The Ukrainian Foreign Ministry has strongly condemned the decision of Syria to recognize the eastern Ukrainian regions of Luhansk and Donetsk as independent.
A ministry statement on June 30 said the decision was "an unfriendly act against Ukraine, an encroachment on its sovereignty and territorial integrity, a gross violation of Ukrainian law, the UN Charter, and the fundamental norms and principles of international law."
Ukrainian President Volodymyr Zelenskiy cut relations with Syria on June 29 over the decision, which the ministry said was an attempt by the Syrian regime “to give pseudo-subjectivity to the Russian occupation administrations in Donetsk and Luhansk at the behest of its Kremlin curators.”
Parts of Luhansk and Donetsk came under Russia-backed separatists' control after Moscow illegally annexed Ukraine's Crimean Peninsula in 2014.
Ukraine is also initiating the process of imposing a trade embargo on Syria, as well as imposing other sanctions on Syrian legal entities and individuals, the Foreign Ministry statement said.

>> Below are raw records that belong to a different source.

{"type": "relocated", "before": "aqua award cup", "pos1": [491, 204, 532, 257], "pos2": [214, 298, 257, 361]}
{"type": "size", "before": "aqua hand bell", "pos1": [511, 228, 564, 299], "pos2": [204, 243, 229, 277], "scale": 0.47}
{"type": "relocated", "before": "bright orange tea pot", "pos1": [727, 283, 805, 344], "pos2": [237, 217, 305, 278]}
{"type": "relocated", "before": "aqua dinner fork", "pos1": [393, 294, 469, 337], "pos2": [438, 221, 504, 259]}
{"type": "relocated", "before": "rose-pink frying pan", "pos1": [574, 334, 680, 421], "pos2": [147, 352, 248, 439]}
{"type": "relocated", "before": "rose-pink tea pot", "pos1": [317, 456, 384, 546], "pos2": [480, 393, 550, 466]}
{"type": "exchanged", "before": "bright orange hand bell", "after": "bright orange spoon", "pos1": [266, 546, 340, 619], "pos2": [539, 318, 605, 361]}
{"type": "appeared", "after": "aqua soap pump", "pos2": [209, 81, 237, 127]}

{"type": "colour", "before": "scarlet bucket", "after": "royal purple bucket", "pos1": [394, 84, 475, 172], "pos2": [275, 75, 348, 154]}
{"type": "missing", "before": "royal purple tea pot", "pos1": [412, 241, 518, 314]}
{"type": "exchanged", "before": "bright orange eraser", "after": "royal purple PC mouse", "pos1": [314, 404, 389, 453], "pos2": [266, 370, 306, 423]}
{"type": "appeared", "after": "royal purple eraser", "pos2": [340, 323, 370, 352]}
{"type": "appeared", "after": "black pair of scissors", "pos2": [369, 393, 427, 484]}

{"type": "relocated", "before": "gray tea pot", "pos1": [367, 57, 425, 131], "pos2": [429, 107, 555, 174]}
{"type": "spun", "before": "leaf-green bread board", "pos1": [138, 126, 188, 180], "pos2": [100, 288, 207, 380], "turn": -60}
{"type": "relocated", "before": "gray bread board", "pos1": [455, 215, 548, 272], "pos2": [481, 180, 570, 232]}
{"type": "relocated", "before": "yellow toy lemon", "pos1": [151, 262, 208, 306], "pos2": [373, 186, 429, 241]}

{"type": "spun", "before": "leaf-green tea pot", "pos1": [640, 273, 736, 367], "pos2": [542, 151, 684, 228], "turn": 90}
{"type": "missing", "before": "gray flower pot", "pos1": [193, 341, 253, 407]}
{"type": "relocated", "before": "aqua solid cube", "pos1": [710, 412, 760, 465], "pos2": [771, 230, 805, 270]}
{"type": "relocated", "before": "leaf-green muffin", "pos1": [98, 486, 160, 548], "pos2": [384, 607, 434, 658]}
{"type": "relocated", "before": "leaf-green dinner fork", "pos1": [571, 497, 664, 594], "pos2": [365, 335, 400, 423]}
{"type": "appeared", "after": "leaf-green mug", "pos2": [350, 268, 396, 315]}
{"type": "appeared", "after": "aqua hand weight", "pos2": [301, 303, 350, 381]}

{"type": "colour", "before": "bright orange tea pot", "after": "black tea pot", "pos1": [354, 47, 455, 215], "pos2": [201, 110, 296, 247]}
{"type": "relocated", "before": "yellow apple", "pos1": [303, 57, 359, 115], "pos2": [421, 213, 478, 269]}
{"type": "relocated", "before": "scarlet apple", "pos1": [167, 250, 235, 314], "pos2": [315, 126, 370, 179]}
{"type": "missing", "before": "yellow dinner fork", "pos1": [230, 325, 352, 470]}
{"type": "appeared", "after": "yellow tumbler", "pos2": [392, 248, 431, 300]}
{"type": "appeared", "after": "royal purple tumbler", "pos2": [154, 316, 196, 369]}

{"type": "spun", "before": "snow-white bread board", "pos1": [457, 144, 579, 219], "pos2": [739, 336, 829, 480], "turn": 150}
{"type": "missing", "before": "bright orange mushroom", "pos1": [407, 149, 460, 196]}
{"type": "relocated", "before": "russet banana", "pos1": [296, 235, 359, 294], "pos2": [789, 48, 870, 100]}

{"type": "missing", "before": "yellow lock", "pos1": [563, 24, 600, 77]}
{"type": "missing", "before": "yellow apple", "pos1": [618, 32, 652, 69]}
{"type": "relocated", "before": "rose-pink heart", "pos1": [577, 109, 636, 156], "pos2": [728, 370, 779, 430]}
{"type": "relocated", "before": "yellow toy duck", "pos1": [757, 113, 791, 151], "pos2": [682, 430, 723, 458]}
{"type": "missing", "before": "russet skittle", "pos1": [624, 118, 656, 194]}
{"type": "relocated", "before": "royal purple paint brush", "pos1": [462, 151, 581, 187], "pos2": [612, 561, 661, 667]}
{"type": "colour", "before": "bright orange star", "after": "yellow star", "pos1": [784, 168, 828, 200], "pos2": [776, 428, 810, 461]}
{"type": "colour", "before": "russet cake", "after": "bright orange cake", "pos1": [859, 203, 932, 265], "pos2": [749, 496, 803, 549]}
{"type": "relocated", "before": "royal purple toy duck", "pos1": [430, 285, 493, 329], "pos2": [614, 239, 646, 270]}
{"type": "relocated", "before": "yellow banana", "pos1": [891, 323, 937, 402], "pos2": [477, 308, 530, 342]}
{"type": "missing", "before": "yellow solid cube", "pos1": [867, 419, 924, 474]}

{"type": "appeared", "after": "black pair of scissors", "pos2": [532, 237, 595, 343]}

Ukraine closed its embassy in Damascus in 2016 and in 2018 ordered the Syrian Embassy in Kyiv to close “in connection with the crimes of the regime of Bashar al-Assad against the Syrian people."
Syria, a close ally of Russia and a beneficiary of Russian military assistance in its civil war, is the first state other than Russia to recognize the two separatist regions.